In this project i explored creating a steering agent for a driving simulator using convolutional neural networks. Using only pixel data generated by a virtual camera mounted on the car in the simulator and steering angles as the training signal, i demonstrate that the driving agent learns internal representations for the road in an unsupervised manner. This approach has been largely inspired by the approach presented in End to End Learning for Self-Driving Cars
- python 3
- keras (with tf backend)
- tensorflow
- opencv3
- pandas
To train the model i used the training dataset provided by Udacity, which is a collection of images collected from a center camera , left camera and right camera mounted on the virtual car along with the corresponding steering angles, throttle and current speed of the car.
The complete process of dataset exploration and data augmentation can be evaluated by running the Model_Training.ipynb notebook.
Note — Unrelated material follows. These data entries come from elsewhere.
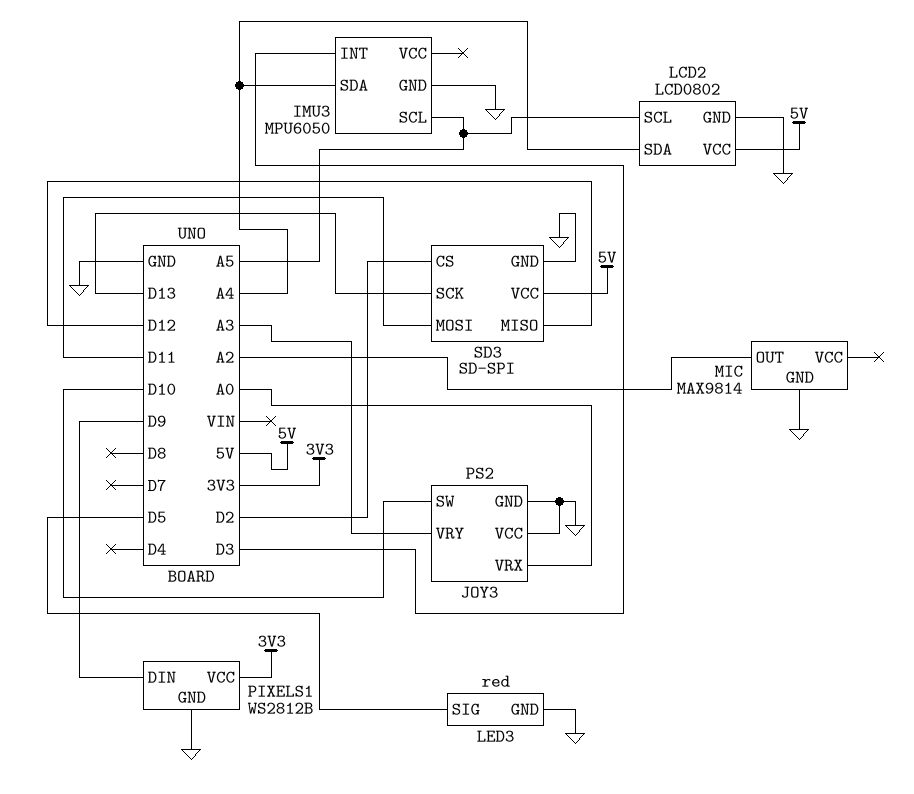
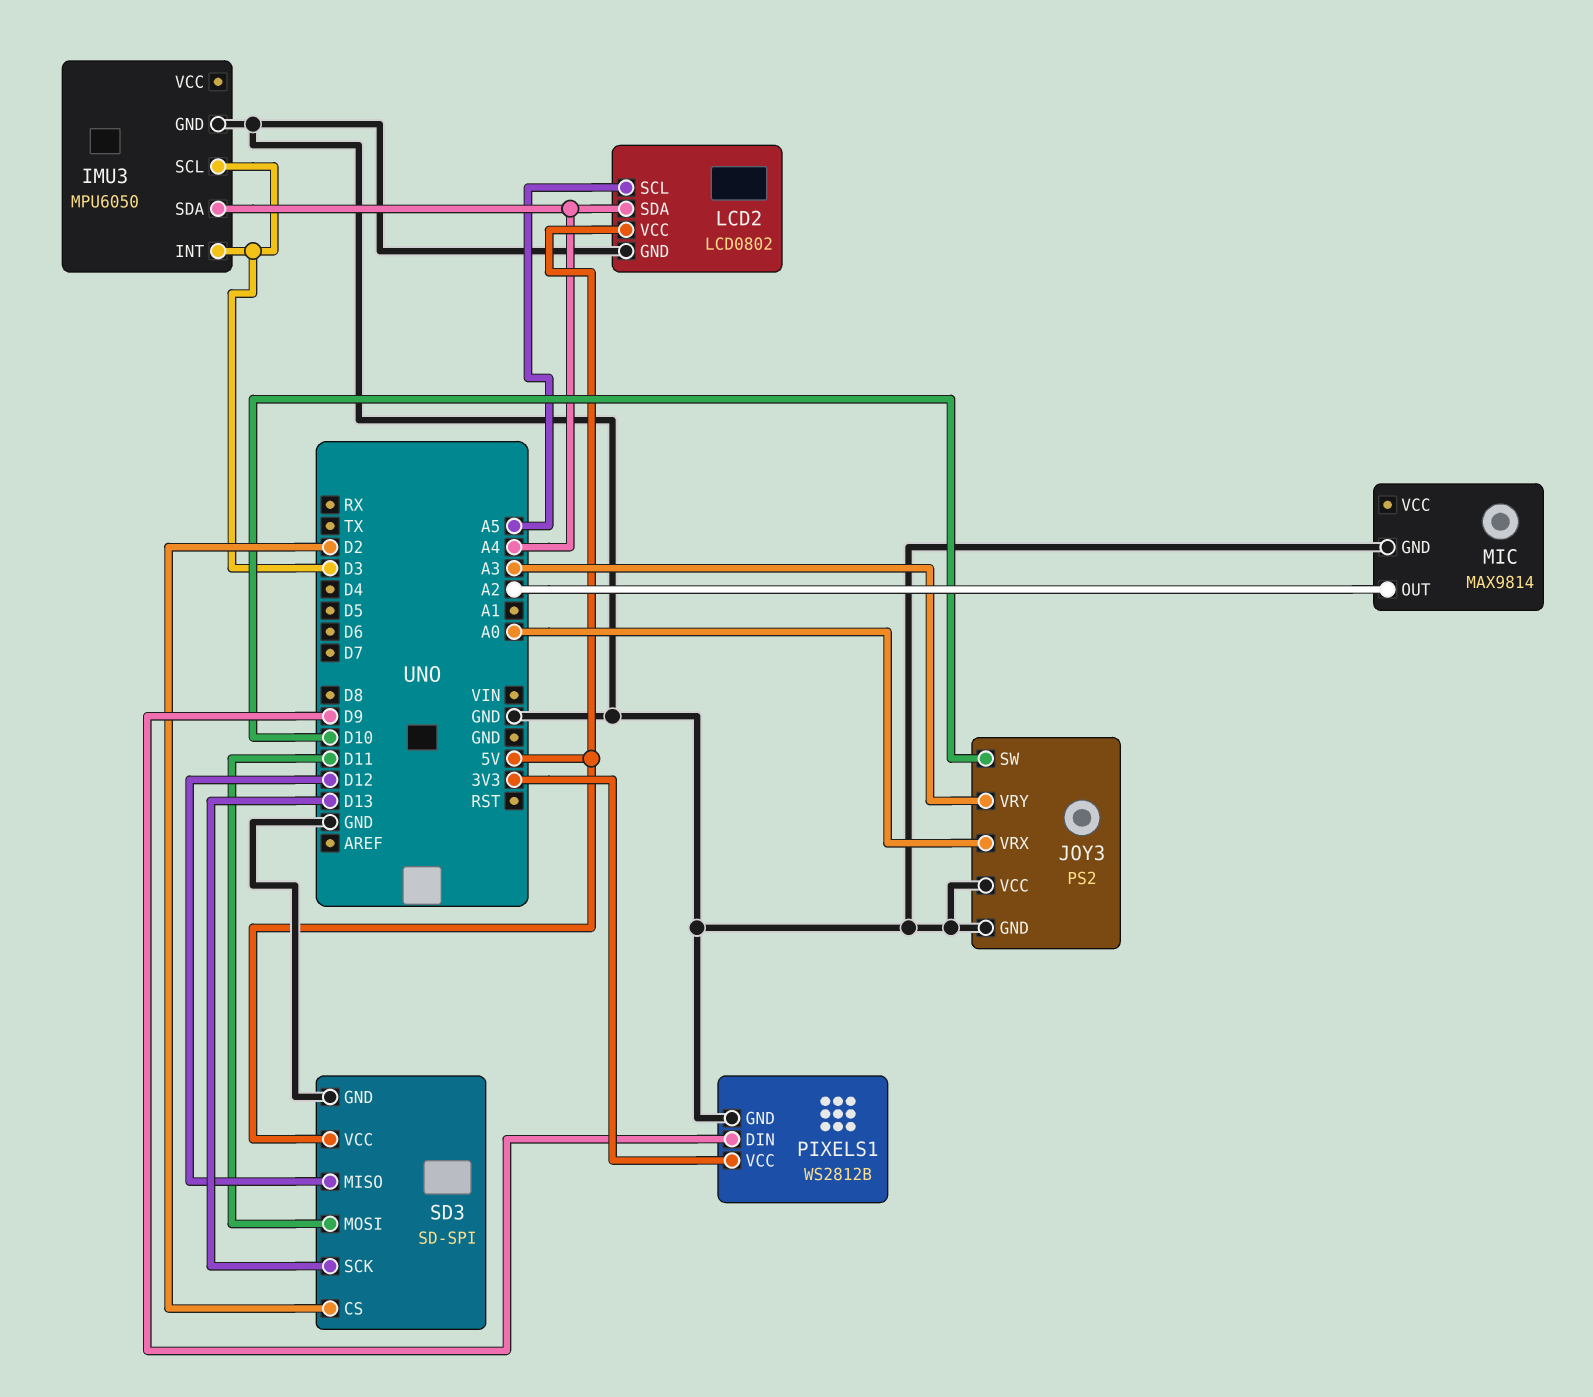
IMU3 pin SCL: A5 -> D3
LED3: red -> none
LED3 pin GND: GND -> none
LED3 pin SIG: D5 -> none

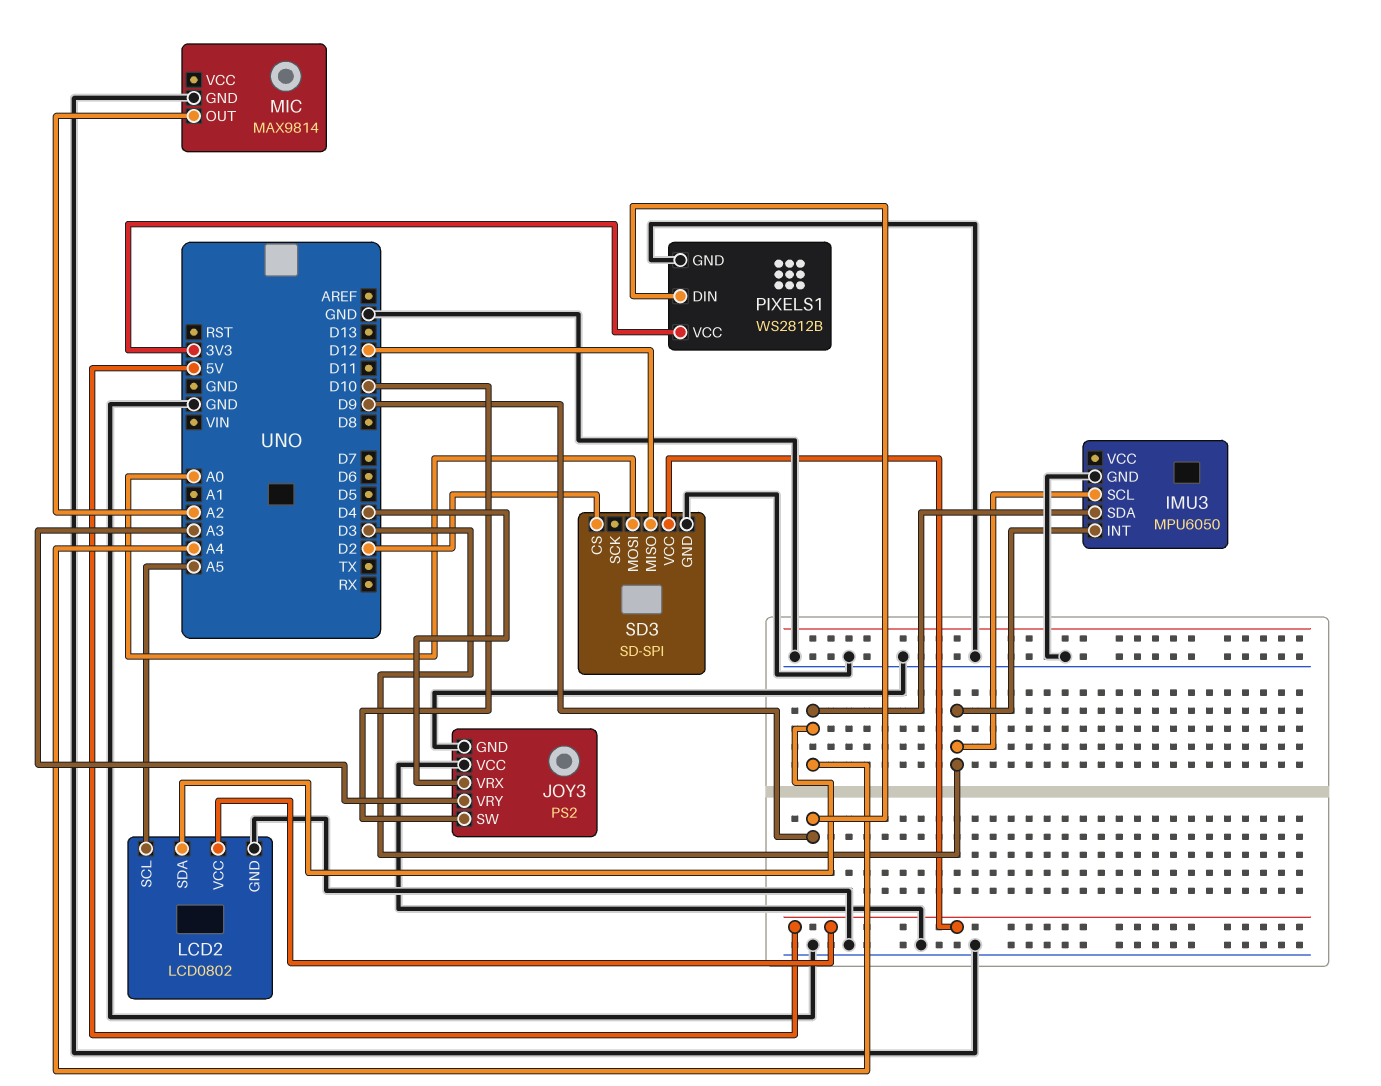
JOY3 pin VRX: A0 -> D4
SD3 pin MOSI: D11 -> A0
SD3 pin SCK: D13 -> none

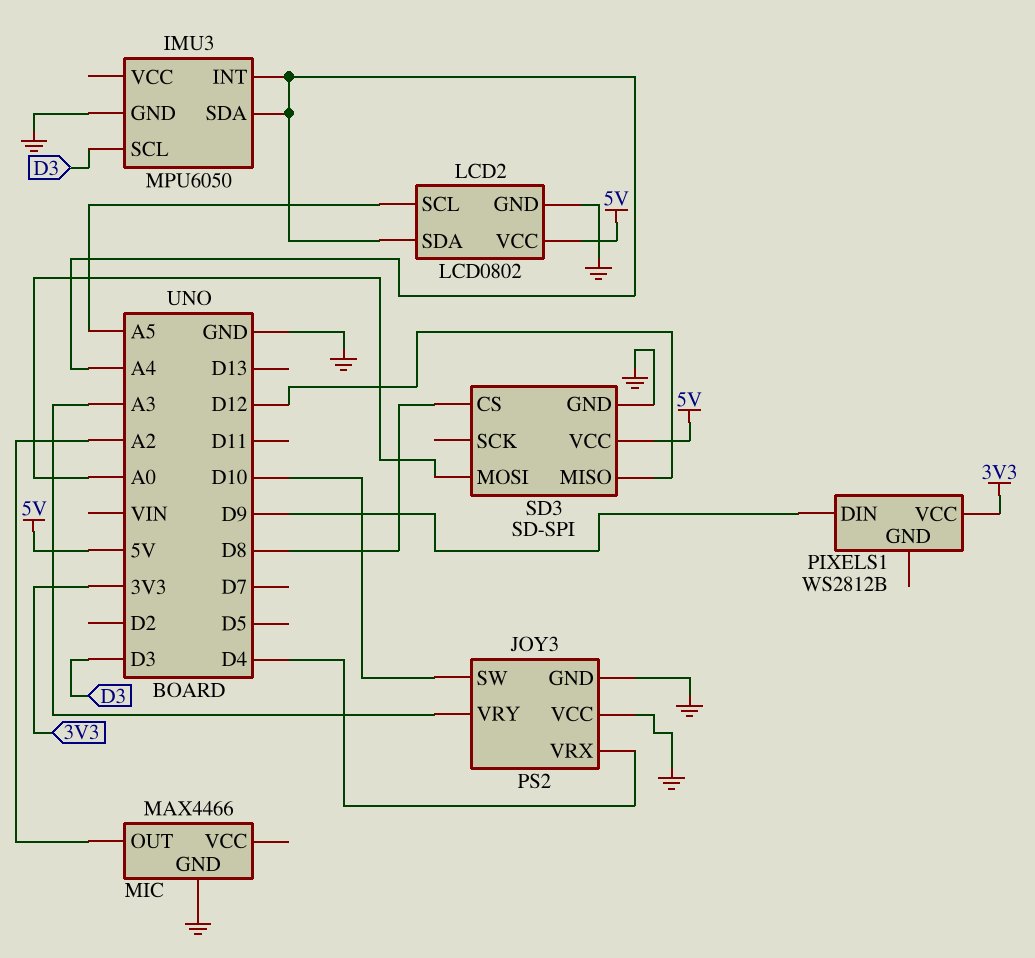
IMU3 pin INT: D3 -> A4
MIC: MAX9814 -> MAX4466
PIXELS1 pin GND: GND -> none
SD3 pin CS: D2 -> D8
I found that the udacity dataset is highly biased towards the center and left turns and that the images contain more information than the road such as scenery.
The steps taken to help solve problems with the dataset were:
-
Crop images: I cropped the images 60 pixels from top until 135 pixels. I found that the top 60 pixels of the iamge are scenary information such as skies, trees etc. and the bottom 25 pixels contained the car hud. By removing the top pixels, I could create a simpler model which doesnt learn scenic features of the dataset and by removing the bottom pixels I could reuse the left / right camera images as fake center camera images to simulate recovery scenarios.
-
Resize image: I took the cropped images to 224x49 and resized them using the resize function available on opencv, this was done so that i could train a simpler model while preserving as much information.
-
Reuse Left / Right Camera images: Since the left and right cameras were always at a constant angle from the car's hud I could reuse it to simulate recovery scenarios such as when the car drives near the edge of the road. For left camera image we want the car to turn right and return to center and vice versa for the right camera, thus i augmented the steering angles for the car by + 0.22 for left camera images and -0.22 for the right camera images
-
Brightness Augmentation: Since the simulation track had a constant sunlight, it was possible that the driving agent only learns color specific features in the specific light conditions, to account for this I added a random variation in brightness of the images by manipulating the V channel after converting the images to HSV color space and converting back to RGB.
-
Horizontal Flipping The training track had a larger number of left turns than right turns, this could make the agent biased towards taking better left turns, to account for this I augmented the entire dataset by horizontally flipping the images and inversing the corresponding steering angles.
-
Normalization and Centering To make the gradient descent algorithm converge to stable weights I normalized and centered the entire dataset by substracting the Mean of the RGB image stage and dividing by the standard deviation. This was done in the input layer of the model, so that the function could be used in the final model during evaluation.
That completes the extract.